Species of flowering plant

Dracophyllum elegantissimum, commonly known as grass tree or slender dragon tree, is a flowering plant in the family Ericaceae. Endemic to New Zealand, it is found in the north of the South Island, in north-west Nelson.

== Description ==
Dracophyllum elegantissimum is a single-stemmed tree which grows to a height of 5 - 14 m. Its branches have flaky light brown bark with leaves concentrated in tufts similar to that of plants in the family Bromeliaceae, together forming a candelabra-shaped crown. The light green 33 - 100 by 1 - 3.2 cm leaves are leathery and sheathed in 22 - 58 by 13 - 43 mm light brown sheathes. Glabrous and very finely toothed, such that there are 12–24 teeth every 10mm, the leaves are also curled. It flowers from December until February, producing 600–1000 or more flowers on a pyramid-shaped 19 - 32 cm long inflorescence.
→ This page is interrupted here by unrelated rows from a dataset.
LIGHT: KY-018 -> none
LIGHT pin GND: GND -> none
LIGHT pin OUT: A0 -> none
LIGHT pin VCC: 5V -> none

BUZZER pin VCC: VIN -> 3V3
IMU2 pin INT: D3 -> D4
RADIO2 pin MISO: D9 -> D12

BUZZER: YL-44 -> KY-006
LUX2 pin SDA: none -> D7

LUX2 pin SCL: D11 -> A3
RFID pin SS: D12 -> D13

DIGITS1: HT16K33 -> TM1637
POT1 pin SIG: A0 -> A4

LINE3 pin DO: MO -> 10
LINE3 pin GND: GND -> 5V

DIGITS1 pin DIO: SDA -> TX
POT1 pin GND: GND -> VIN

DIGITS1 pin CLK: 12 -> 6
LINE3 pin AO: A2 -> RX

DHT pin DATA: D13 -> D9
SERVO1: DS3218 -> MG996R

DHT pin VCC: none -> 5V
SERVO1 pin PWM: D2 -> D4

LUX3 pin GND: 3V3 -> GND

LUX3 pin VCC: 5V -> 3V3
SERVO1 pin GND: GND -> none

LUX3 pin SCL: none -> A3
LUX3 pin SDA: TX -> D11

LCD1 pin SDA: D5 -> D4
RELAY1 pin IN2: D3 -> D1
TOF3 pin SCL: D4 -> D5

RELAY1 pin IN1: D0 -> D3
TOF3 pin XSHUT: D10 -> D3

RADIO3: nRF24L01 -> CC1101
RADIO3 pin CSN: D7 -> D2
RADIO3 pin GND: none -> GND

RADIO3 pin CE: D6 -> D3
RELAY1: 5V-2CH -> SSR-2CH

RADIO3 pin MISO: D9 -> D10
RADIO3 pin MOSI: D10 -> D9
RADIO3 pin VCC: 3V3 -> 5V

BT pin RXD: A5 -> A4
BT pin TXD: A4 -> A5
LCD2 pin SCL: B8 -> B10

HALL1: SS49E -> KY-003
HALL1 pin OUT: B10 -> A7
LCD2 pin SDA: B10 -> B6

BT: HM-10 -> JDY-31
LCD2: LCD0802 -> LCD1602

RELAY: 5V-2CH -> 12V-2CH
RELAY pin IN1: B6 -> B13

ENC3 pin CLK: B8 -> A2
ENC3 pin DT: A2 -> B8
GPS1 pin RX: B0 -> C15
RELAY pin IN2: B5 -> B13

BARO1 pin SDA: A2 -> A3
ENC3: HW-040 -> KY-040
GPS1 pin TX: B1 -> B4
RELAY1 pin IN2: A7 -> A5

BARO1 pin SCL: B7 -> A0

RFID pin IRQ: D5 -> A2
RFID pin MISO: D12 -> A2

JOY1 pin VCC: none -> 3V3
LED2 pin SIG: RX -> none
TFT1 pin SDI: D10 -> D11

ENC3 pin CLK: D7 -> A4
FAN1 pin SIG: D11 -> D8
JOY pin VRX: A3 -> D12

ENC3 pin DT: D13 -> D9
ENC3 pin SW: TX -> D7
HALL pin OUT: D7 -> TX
Fruiting occurs from February to March, yielding yellow-brown 0.7 - 0.8 mm long filiform seeds.

D. elegantissimum is very similar to D. traversii, but differs most clearly from the latter by its long, thin leaves which are curled at the ends. It also has smaller nectary scales and ovaries as well as longer inflorescence bracts, however. It is also allied to D. latifolium, but can be identified by its longer inflorescence bracts, corolla lobes which are shorter than the corolla tubes, as well as smaller nectary scales and ovaries.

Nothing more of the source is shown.